In JUnit 5 assumptions live in the Assumptions
class, which has an API that parallels the Assertions
class with s/assert/assume. For instance, instead of Assertions.assertEquals()
, there is Assumptions.assumeEquals()
. Instead of Assertions.assertNotNull()
, there is Assumptions.assumeNotNull()
, and so forth. Thus the API is very familiar and easy to use.
For example, here’s a test for the Maven enforcer plugin. It creates a file and then immediately deletes it using java.io.File.delete()
. Deletion isn’t a perfectly reliable operation so we check the return value of the delete
method with assumeTrue
before continuing.
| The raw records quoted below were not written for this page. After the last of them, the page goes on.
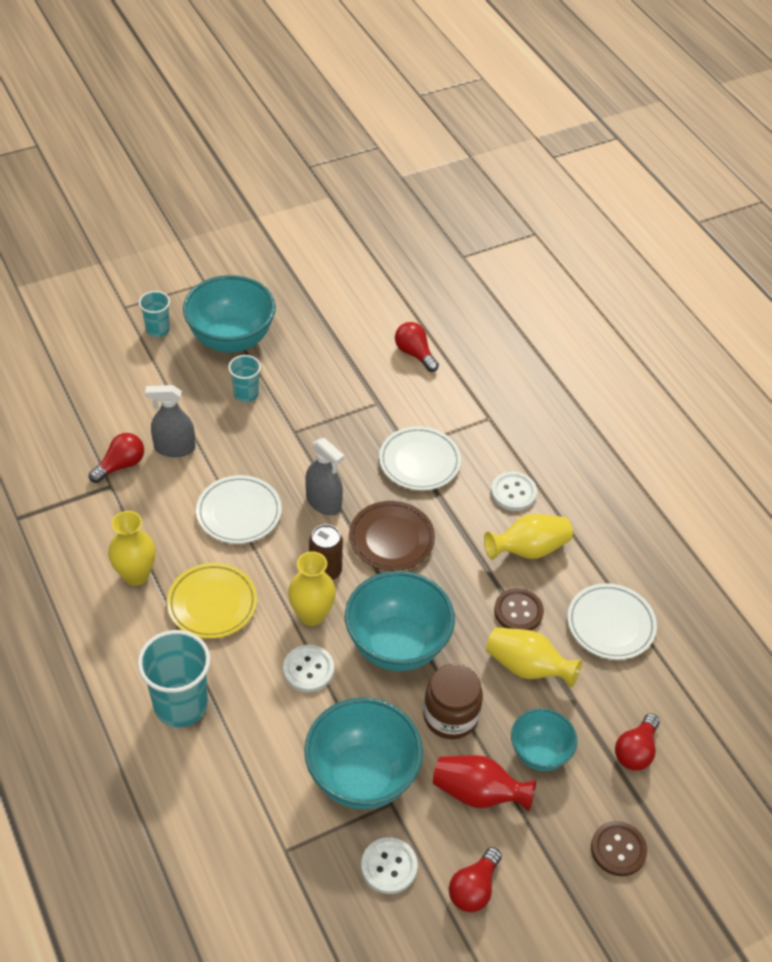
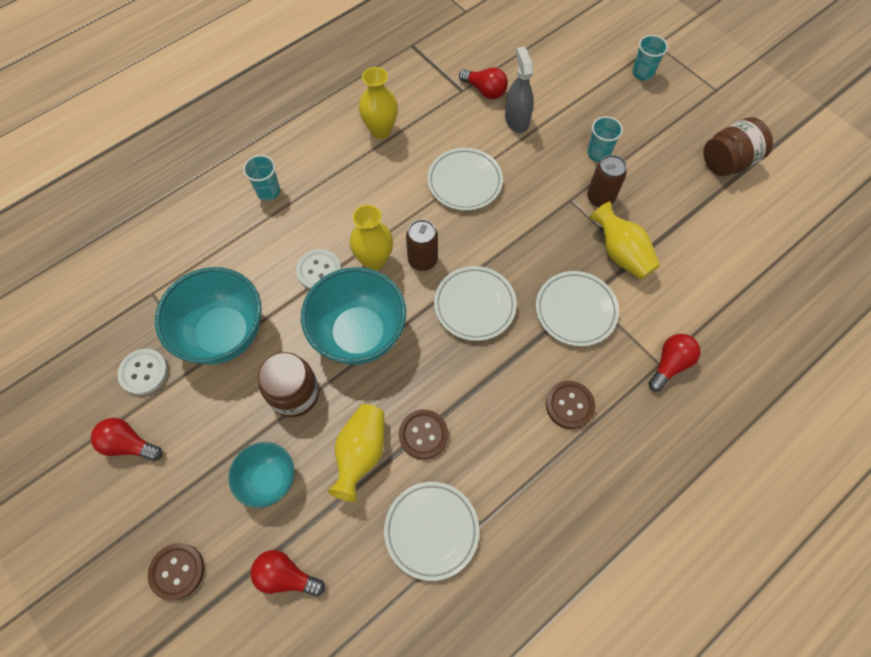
camera: 80 degrees right, 15 degrees up
(180, 705) = (268, 191): turquoise cup -> turquoise cup, size x0.55
(212, 604) = (367, 187): yellow plate -> none
(231, 339) = (657, 126): turquoise bowl -> none
(293, 303) = (728, 161): none -> brown jar
(300, 408) = (600, 198): none -> brown can
(323, 502) = (497, 241): grey spray bottle -> none
(391, 539) = (474, 305): brown plate -> white plate
(415, 354) = (715, 278): red light bulb -> red light bulb (670, 364)
(478, 793) = (220, 432): red vase -> none
(513, 492) = (569, 405): white button -> brown button
(528, 549) = (501, 432): yellow vase -> yellow vase (621, 253)

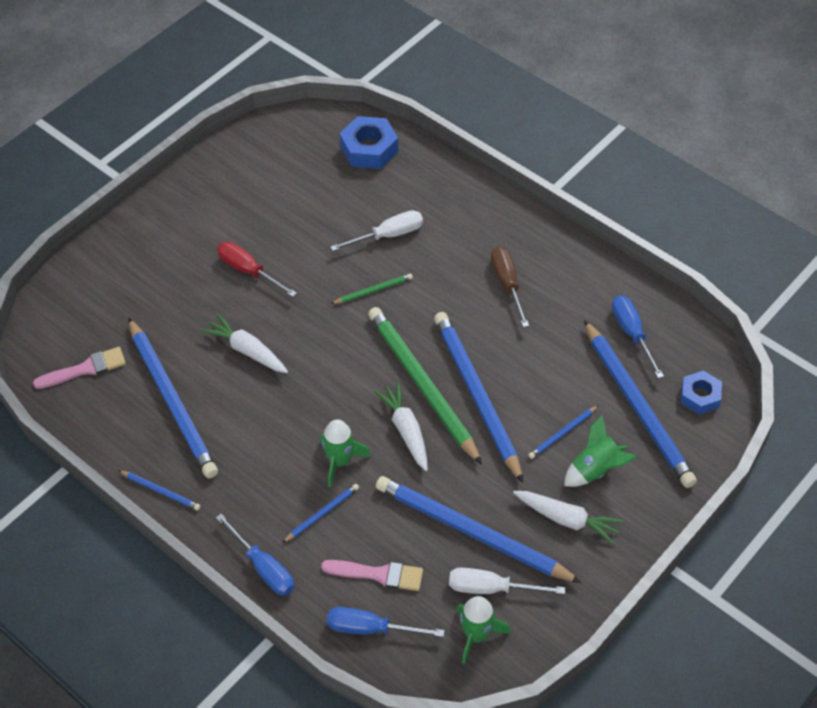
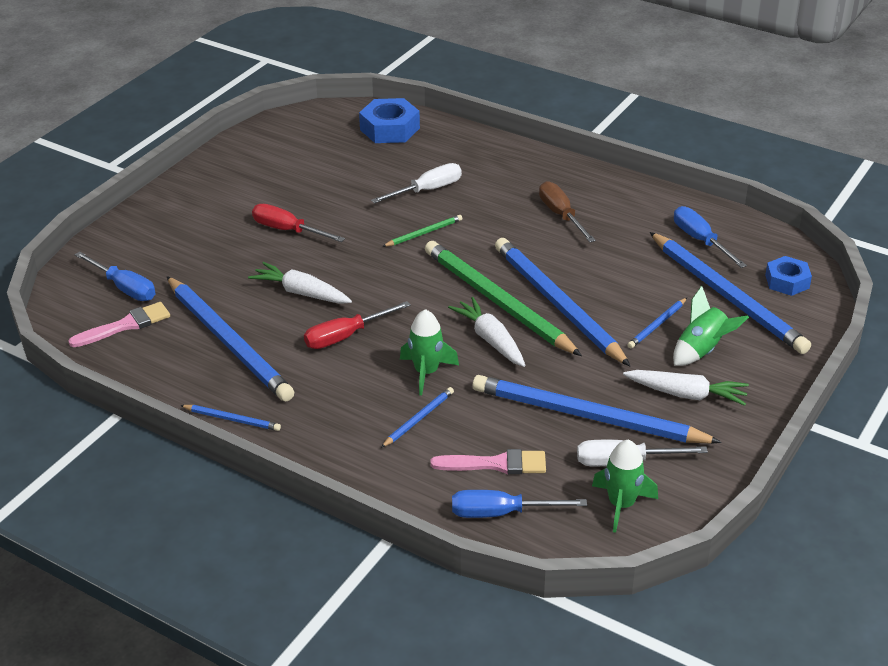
camera: 10 degrees left, 15 degrees down
(263, 567) = (365, 473): blue screwdriver -> blue screwdriver (124, 288)
(277, 408) = (345, 336): none -> red screwdriver

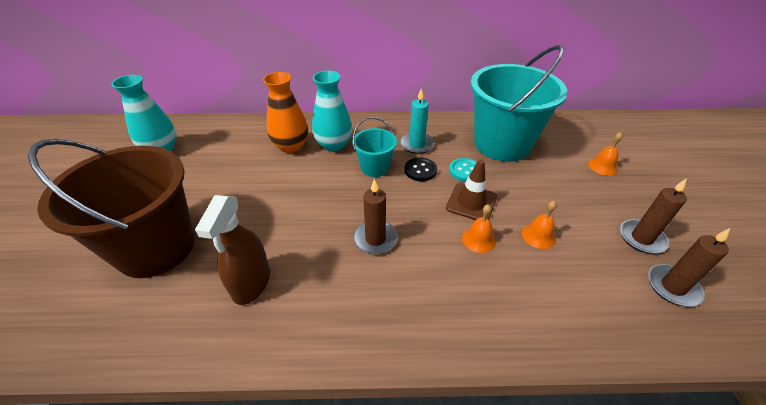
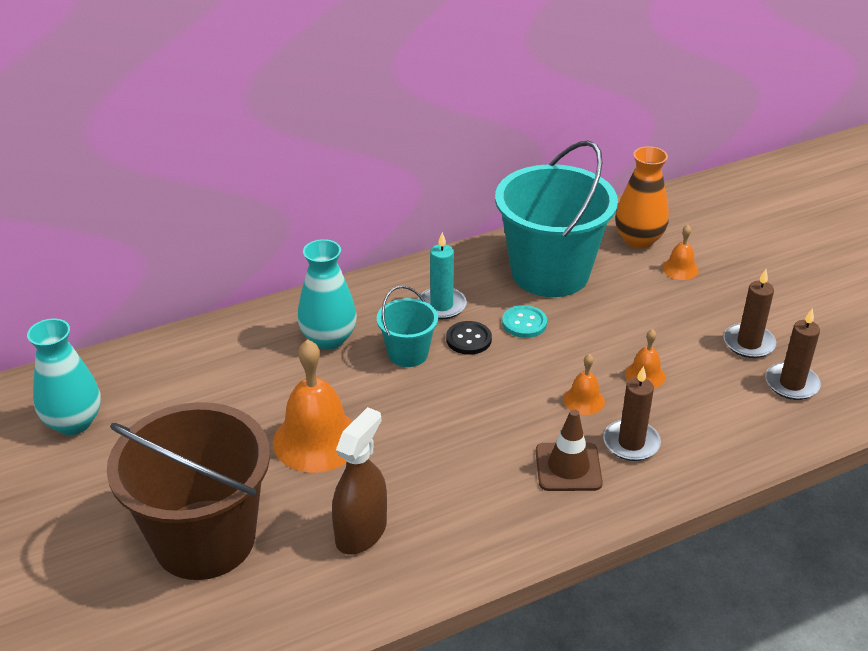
camera: 25 degrees left, 5 degrees down
(251, 283) = (361, 532): brown spray bottle -> brown spray bottle turned 135 degrees counterclockwise
(277, 205) = (316, 440): none -> orange bell
(291, 146) = (269, 359): orange vase -> orange vase (638, 240)
(375, 239) = (469, 438): brown candle -> brown candle (631, 443)
(471, 202) = (553, 361): brown traffic cone -> brown traffic cone (568, 467)

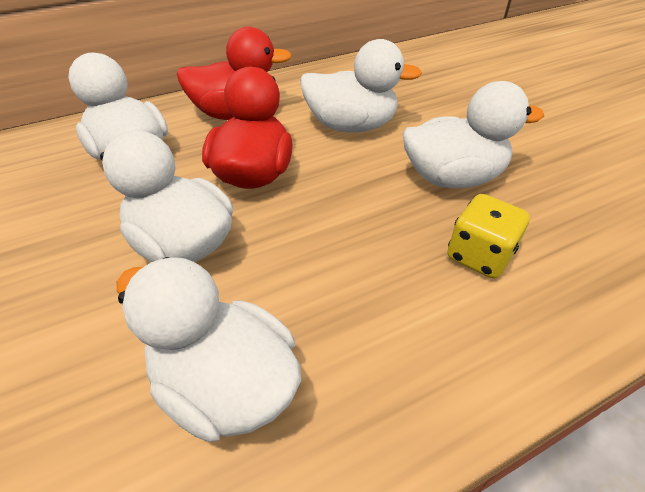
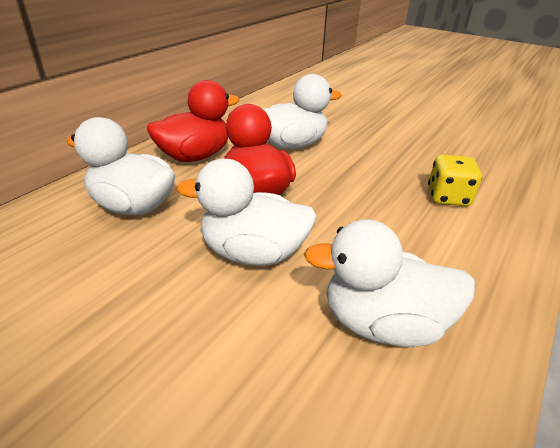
camera: 30 degrees left, 10 degrees down
(452, 178) = (389, 160): white duck -> none

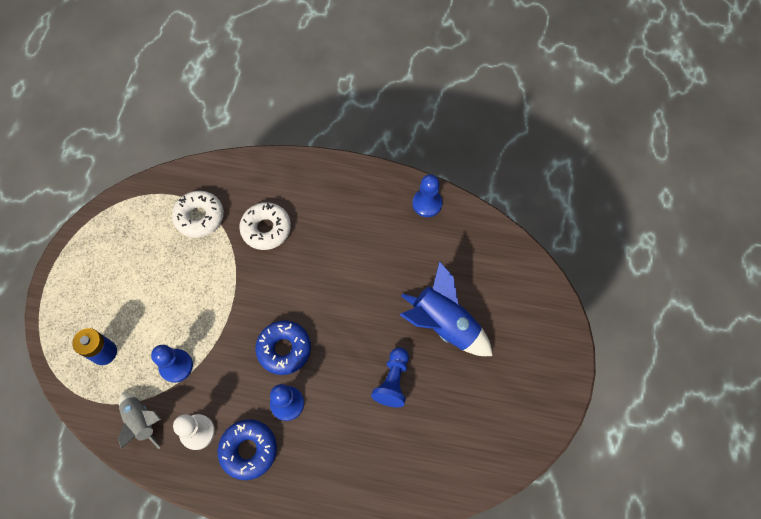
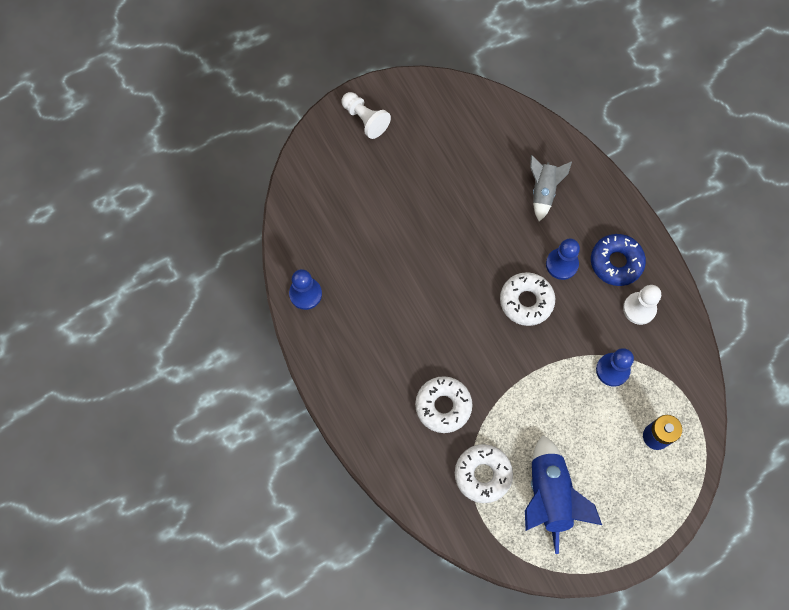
camera: 130 degrees left, 5 degrees up
(142, 421) = (670, 356): grey rocket -> grey rocket (543, 191)
(284, 349) = (526, 301): blue donut -> white donut
(393, 381) = (478, 205): blue pawn -> none
(444, 325) = (402, 202): blue rocket -> blue rocket (549, 495)
(544, 355) = (365, 119): none -> white pawn

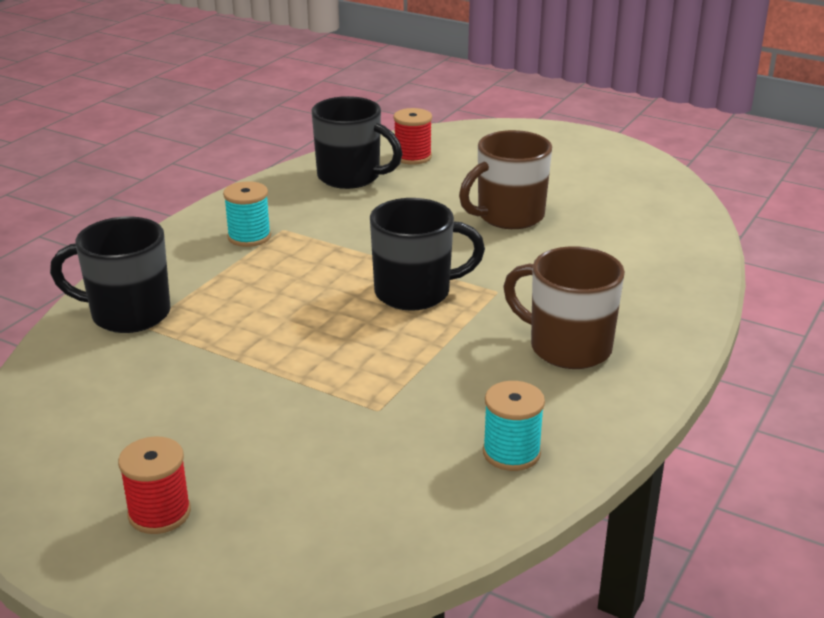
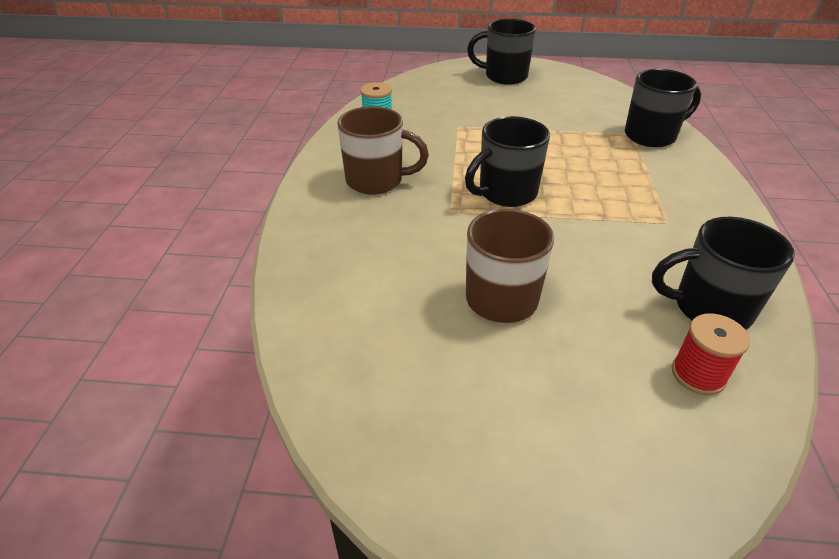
camera: 155 degrees right, 10 degrees up
(159, 513) = (504, 76): red spool -> black mug
(249, 237) = (679, 207): turquoise spool -> none

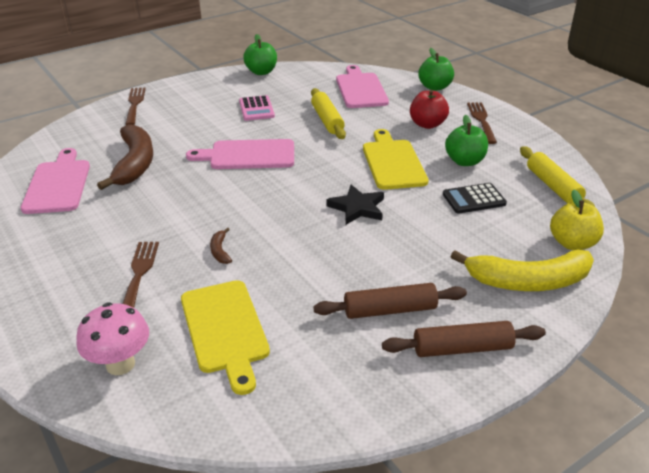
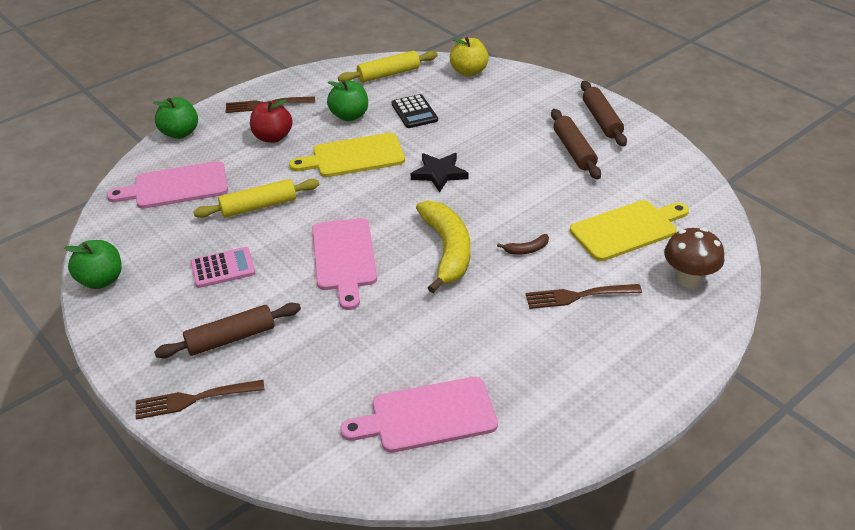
camera: 95 degrees left, 5 degrees up
(120, 364) = (688, 279): pink mushroom -> brown mushroom
(135, 163) = (370, 353): brown banana -> none
(182, 114) = (231, 338): none -> brown rolling pin
(528, 281) = (520, 92): yellow banana -> yellow banana (447, 250)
If the file isn’t deleted, the test halts.
void testFileDoesNotExist() throws IOException {
File f = File.createTempFile("junit", null, temporaryFolder);
Assumptions.assumeTrue(f.delete());
rule.setFilesList(Collections.singletonList(f));
try {
rule.execute();
Assertions.fail("Should get exception");
} catch (EnforcerRuleException e) {
Assertions.assertEquals(f.getPath() + " does not exist.", e.getMessage());
}
}
After the assumption is validated, then we execute the code under test. In this example that code is expected to throw an exception so if it doesn’t, we call Assertions.fail()
. If it does correctly throw the exception, then the test compares the expected exception message to the actual exception message with Assertions.assertEquals()
. The general pattern is check the setup code with assumptions. Check the code under test with assertions.
If you’re still using JUnit 4, the general principle are the same. However you’ll be using org.junit.Assert
and org.junit.Assume
instead of org.junit.jupiter.api.Assertions
and org.junit.jupiter.api.Assumptions
. For example:
void testFileDoesNotExist() throws IOException {
File f = File.createTempFile("junit", null, temporaryFolder);
Assume.assumeTrue(f.delete());
rule.setFilesList(Collections.singletonList(f));
try {
rule.execute();
Assert.fail("Should get exception");
} catch (EnforcerRuleException e) {
Assert.assertEquals(f.getPath() + " does not exist.", e.getMessage());
}
}
JUnit 3 and earlier don’t distinguish between assertions and assumptions, which is a good reason to upgrade to at least JUnit 4.
When should you use which? Generally assertions verify the model code you’re testing.
Assumptions verify the expected behavior of methods outside your own project, typically a core library method or a third party library method.
For instance, imagine you’re writing testParseInvoice()
that tests the parseInvoice()
method. parseInvoice()
is supposed to read a JSON file and construct an Invoice
object from that data. The test might first write JSON data into an invoice.json file that the test can read from. If this code fails, it tells us nothing about whether the parseInvoice()
method is correct. The parseInvoice()
method was never run. You should verify this with an assumption rather than an assertion.
Good test runners distinguish between assumption violations and assertion failures. Assumption violations are marked as skipped rather than failed. This might not indicate any problem at all. For example, sometimes you might write a test that only applies on Windows. You can write that like this:
Assumptions.assumeTrue(System.getProperty("os.name").contains("Windows"))
Maybe it tests code that only executes on Windows, maybe it tests for idiosyncrasies of the Windows file system, or maybe it’s a case where the expected behavior is different between Windows and Unix. Whatever the reason, if a Unix CI runs the test, it doesn’t pass and it doesn’t fail. Marking it as either one would be incorrect. Instead the tests simply didn’t run. It was skipped. That’s what assumptions enable.